PHILADELPHIA — New Jersey asked a federal appeals court to uphold a state law banning licensed therapists from seeking to change a child’s sexual orientation, likening such talk therapy to castration and lobotomy.

The 2013 statute prohibits psychiatrists, therapists and social workers from engaging in practices designed to change the sexual orientation of anyone under age 18.

The state is seeking the imprimatur of the U.S. Court of Appeals in Philadelphia after the U.S. Supreme Court last month declined to hear a constitutional challenge to a similar law.

“This law imposes the ideology of the state,” Mathew Staver, an attorney for two licensed counselors who claim the law violates free speech protections, said at a court hearing Wednesday.

“The state is regulating what happens in the privacy of the counseling room and only one viewpoint of samesex attraction is permitted.”

New Jersey and California are the only states to adopt a ban on such therapy.

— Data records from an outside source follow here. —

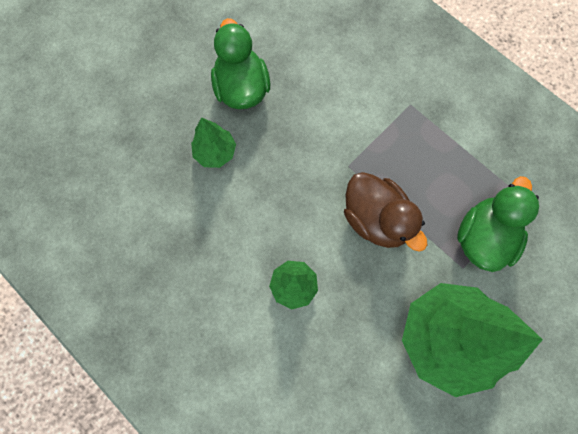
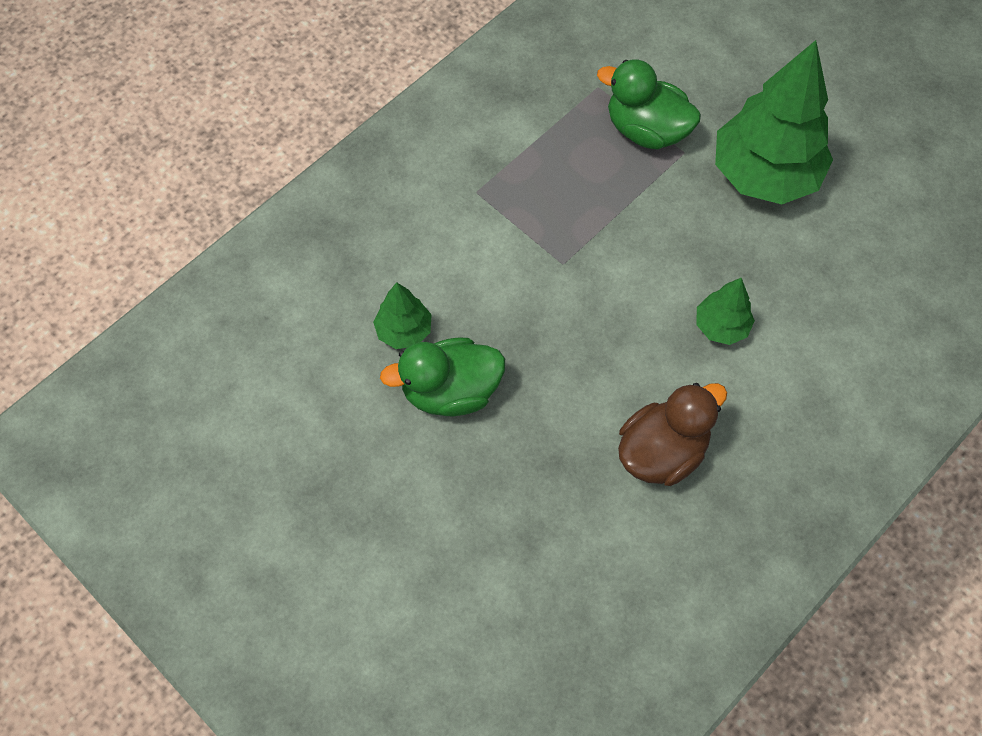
camera: 90 degrees left, 10 degrees down
(215, 152) = (548, 422): green tree -> green tree (404, 331)
(376, 219) = (631, 236): brown duck -> brown duck (662, 451)

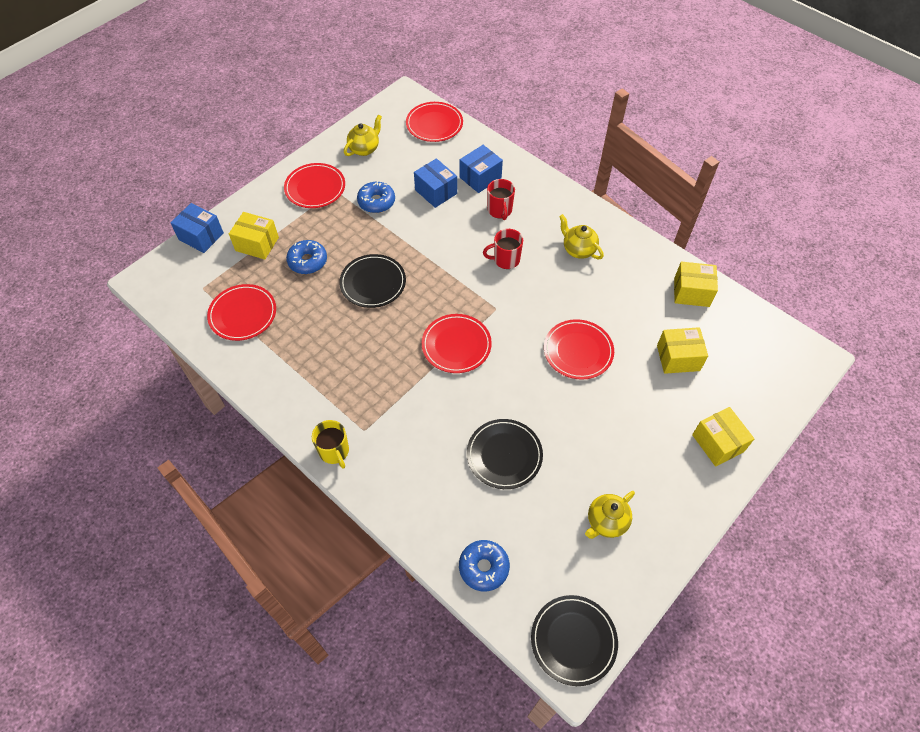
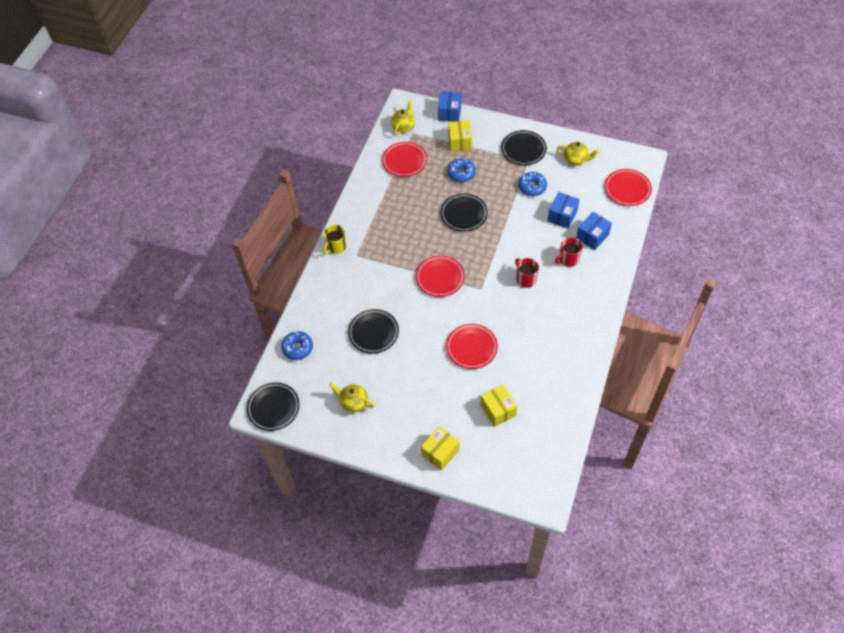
camera: 70 degrees right, 0 degrees up
(315, 188) = (523, 149): red plate -> black plate
(480, 177) = (592, 236): blue box -> blue box turned 75 degrees counterclockwise
(578, 250) = (560, 319): yellow teapot -> yellow teapot (404, 126)
(691, 292) = (562, 403): yellow box -> none

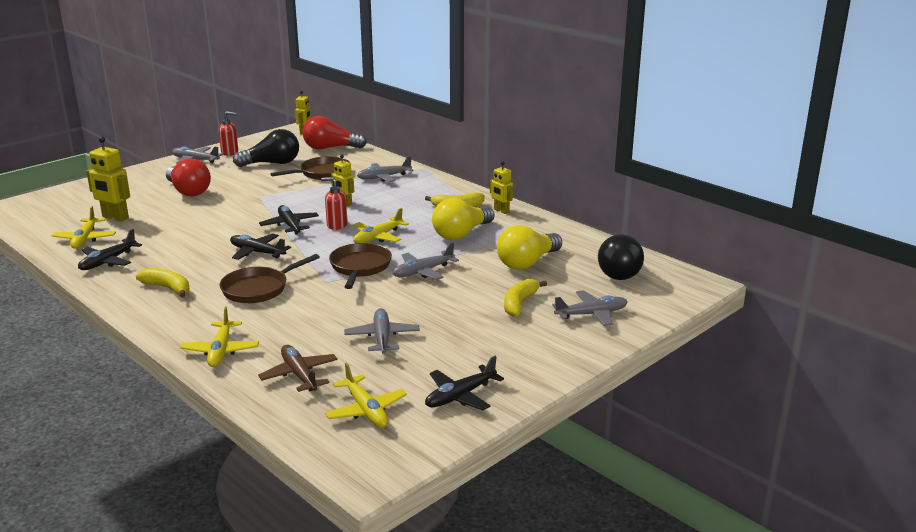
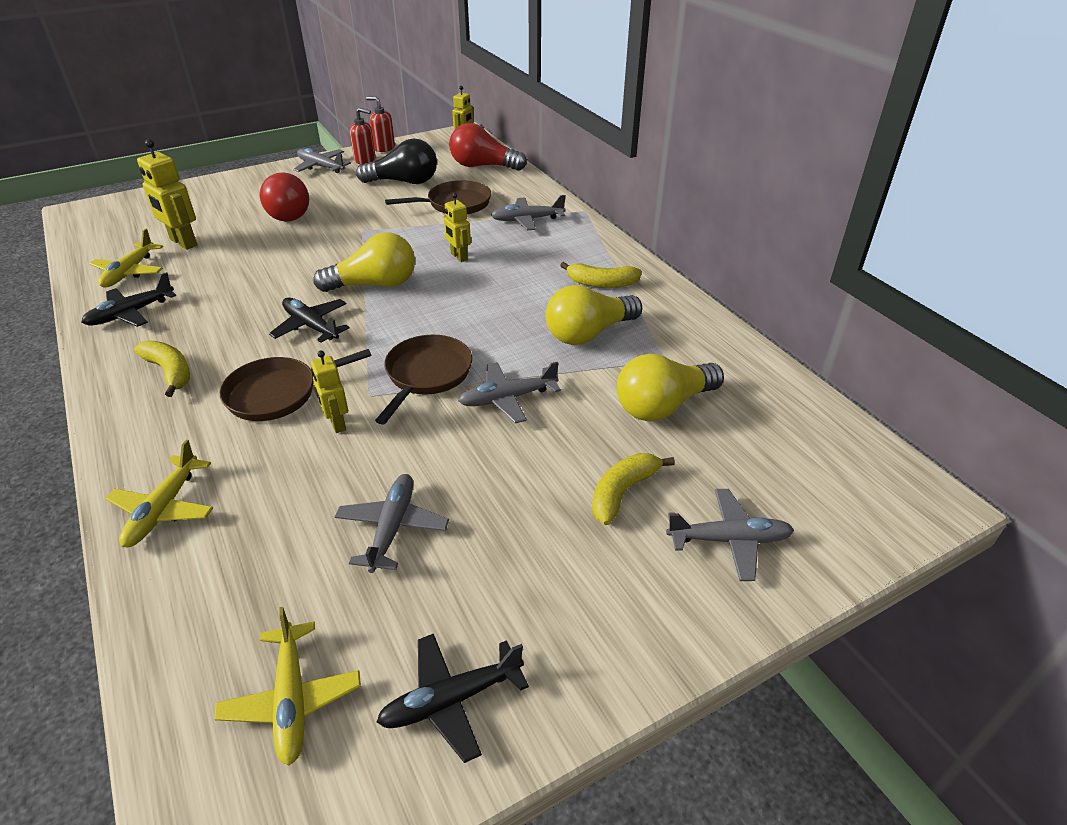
camera: 15 degrees right, 15 degrees up
(290, 225) = (374, 285): black plane -> yellow light bulb
(299, 375) = (238, 587): brown plane -> none
(337, 225) = (432, 293): red soap dispenser -> red soap dispenser (384, 148)
(378, 237) = (475, 322): yellow plane -> none
(501, 211) = (659, 299): yellow robot -> yellow robot (337, 423)
(618, 271) = (798, 447): black light bulb -> none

In signing the law last year, Republican New Jersey Gov. Chris Christie, who has opposed same-sex marriage, said homosexuality is inborn and efforts to change a minor’s sexual orientation posed health risks.

Arguments focused on whether the therapy qualifies as speech, which is protected by the First Amendment, or conduct. Talk therapy is the technique used to deliver a particular treatment, Susan Scott, an attorney for the state, said. The therapy is just another version of conversion techniques used in the past, including lobotomy, she added.

“Talk is the vehicle by which they’re delivering the treatment,” Scott said.

“The line is drawn when spoken word is meant to effect change and not just exchange ideas.”